I'm pretty sure she meant that in business a woman's looks are irrelevant to the woman's *performance*, and not "how a woman looks does not affect those around her." But that's a pretty funny misunderstanding!


No its not. If 2 salespeople show up at a male purchasing managers door, one fat, 50 year old, balding male and the other a young, highly attractive woman and they are both doing cold sales, I'm willing to bet money on the woman having a higher chance at getting some of the managers time. The way a person's impression (looks + behavior) affects those around them have an impact on job performance in most people-related jobs. Looks are related to performance in quite a few cases.

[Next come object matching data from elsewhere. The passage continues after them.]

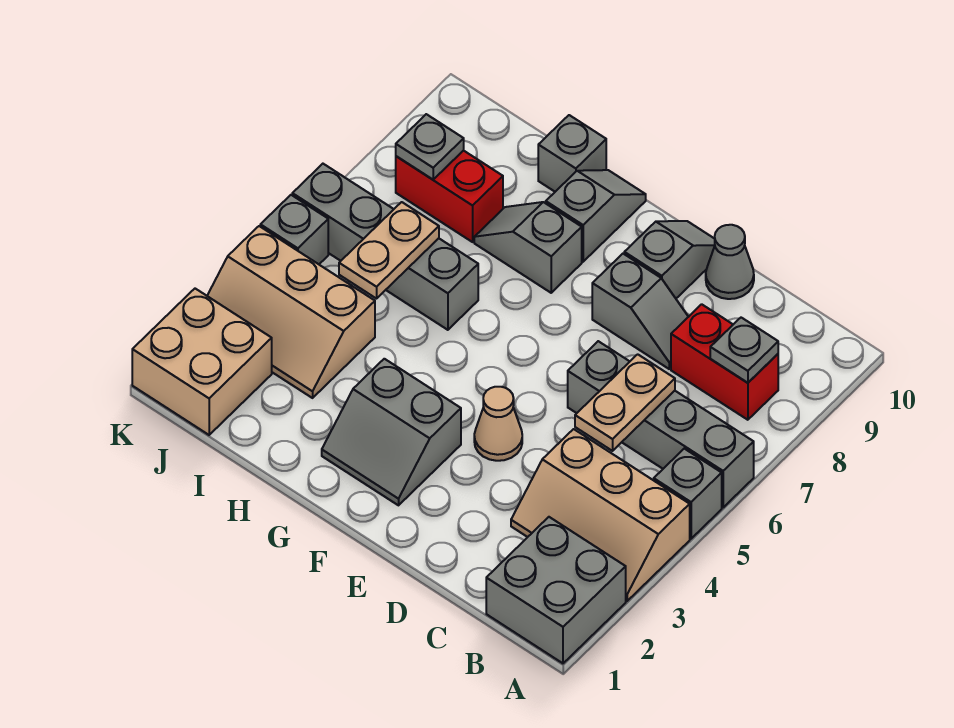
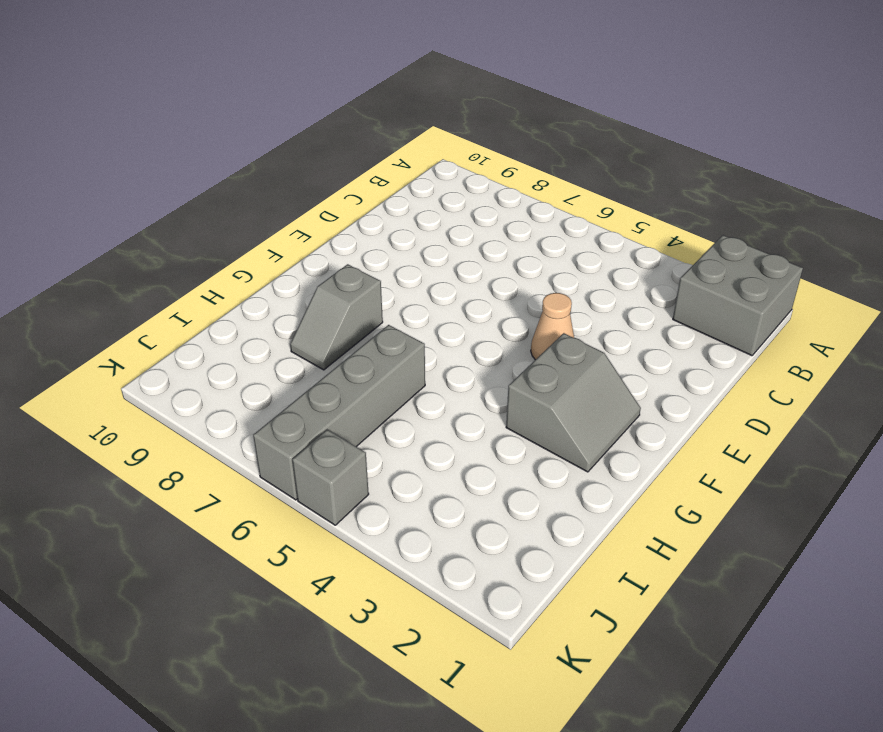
none -> tan slope A3:C4 level 1 top 4
none -> grey brick A5 level 1
none -> grey brick A6:D6 level 1

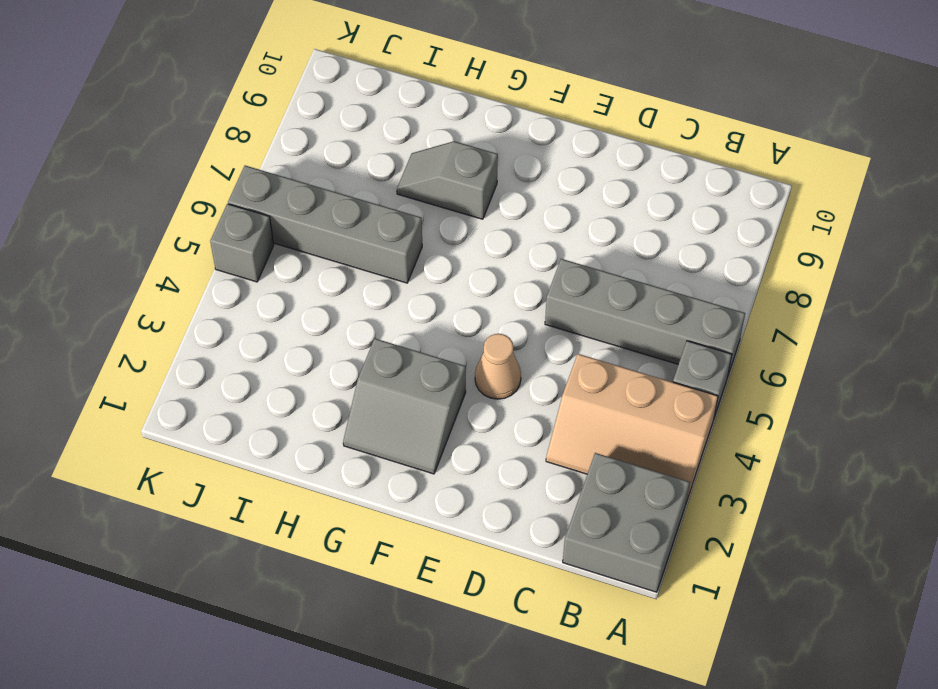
none -> red brick B8:C8 level 1
none -> grey slope D8:E8 level 1 top E
none -> grey cone D10 level 1

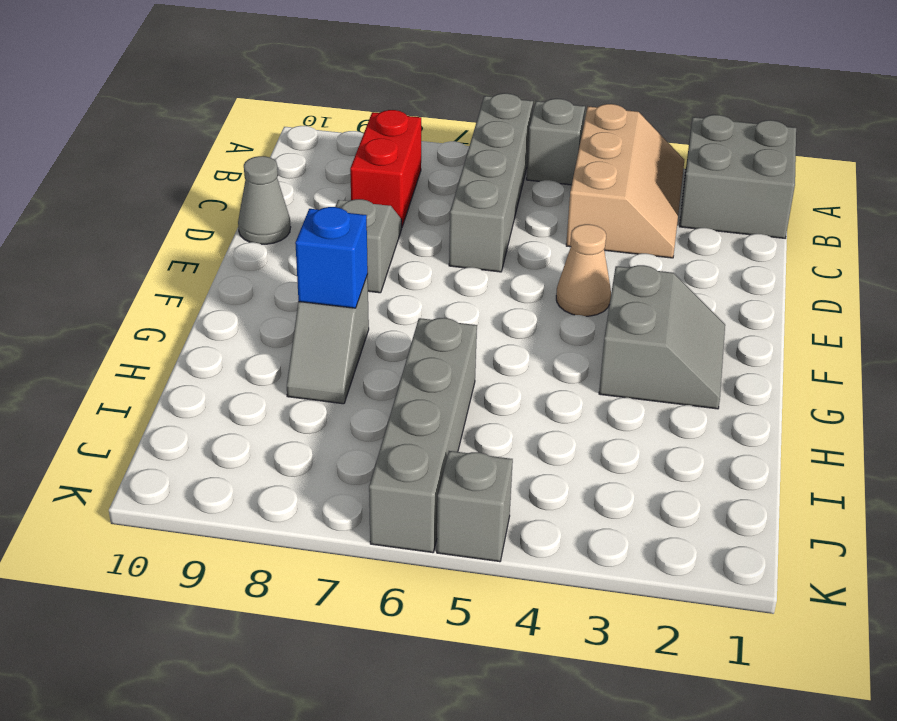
blue brick G8 level 2 -> none
none -> grey slope E9:E10 level 1 top 9
none -> grey slope G9:G10 level 1 top 9
none -> grey brick H10 level 1

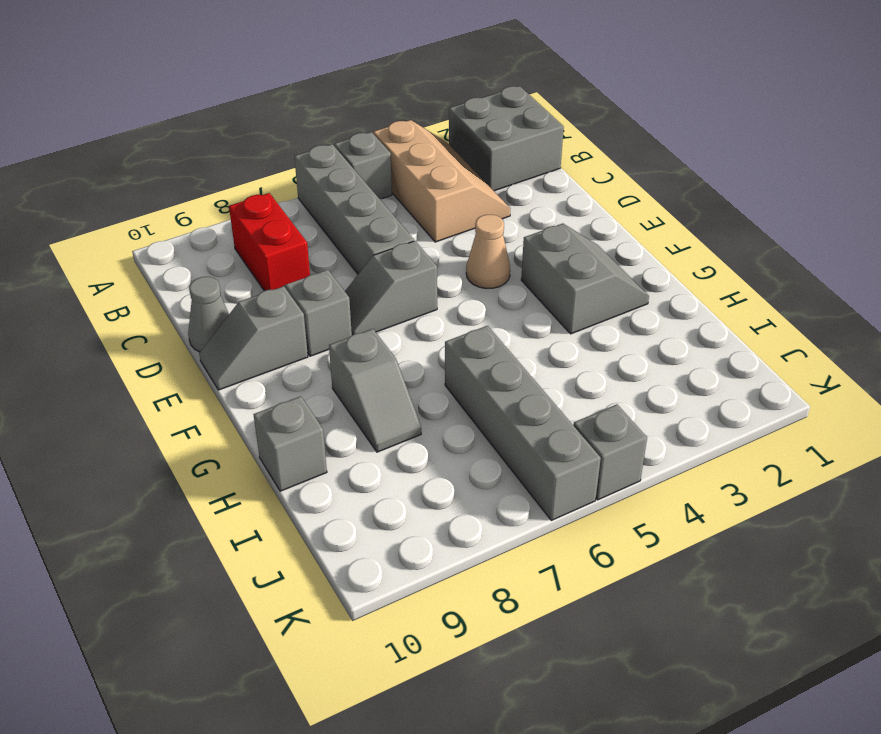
grey slope E6:E7 level 1 top 6 -> grey slope G9:G10 level 1 top 9
none -> tan slope I3:K4 level 1 top 4
none -> red brick I8:J8 level 1
none -> tan brick J1:K2 level 1

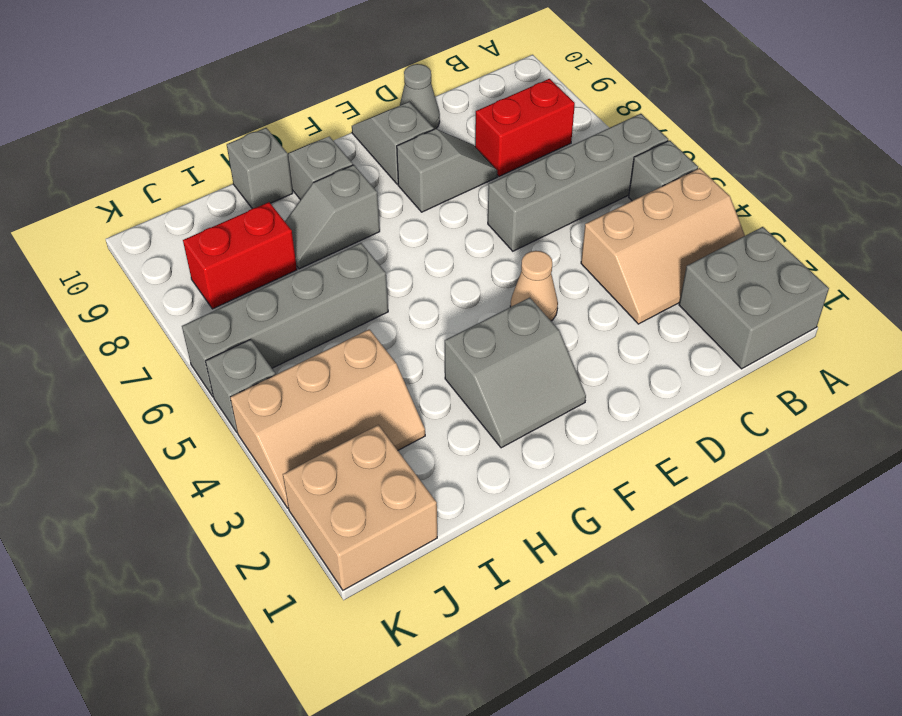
none -> grey plate B8 level 2
none -> tan plate C5:C6 level 2
none -> tan plate I5:I6 level 2

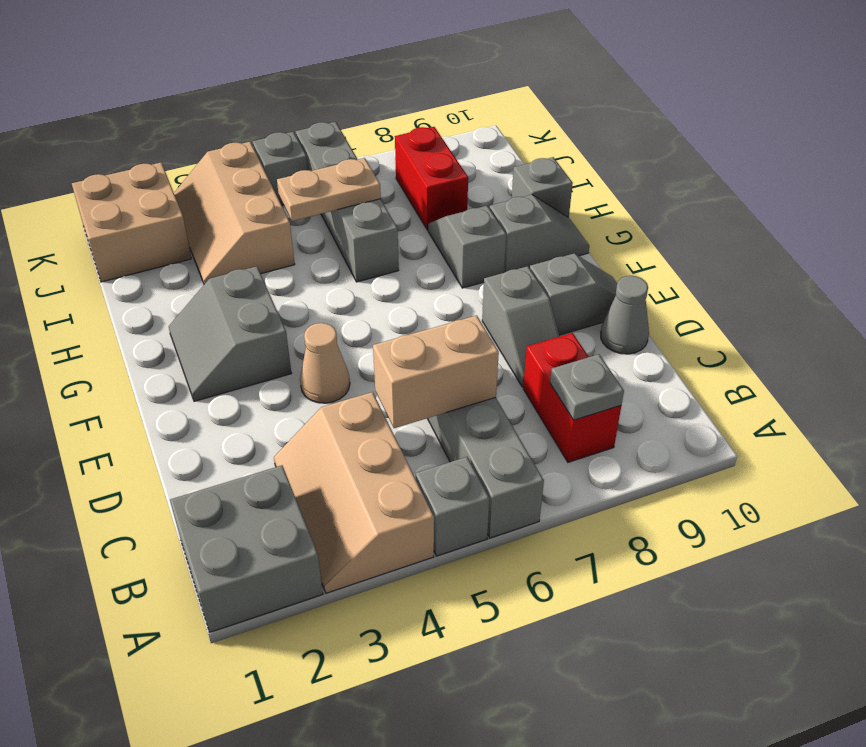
tan brick C5:C6 level 2 -> tan plate C5:C6 level 2
none -> grey plate J8 level 2

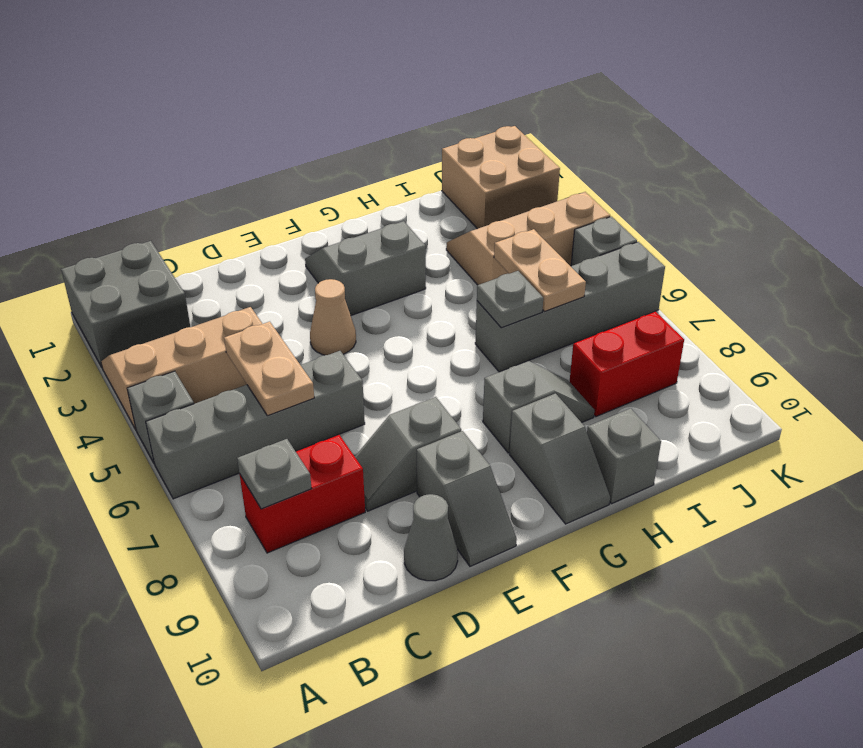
grey plate H6 level 2 -> grey plate J8 level 2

:lol: It's true. A lot of sales reps come through my department and they are always good looking- so good looking it's comical. They are always pretty women and handsome men and they always have impeccable clothes and the what must be 200$ haircuts. Sometimes after we've bought the product (assuming we do) it breaks and a tech must be sent out to fix it. The techs are always pretty ordinary looking guys and have less fashion sense than the sales reps from the same company. We joke to ourselves that although we are a pretty ordinary looking group, somewhere in our company there must be a department full of dazzling reps that are sent out to represent us. We have a game of trying to spot them in the company lobby- employees who look so much better than all the rest of the employees.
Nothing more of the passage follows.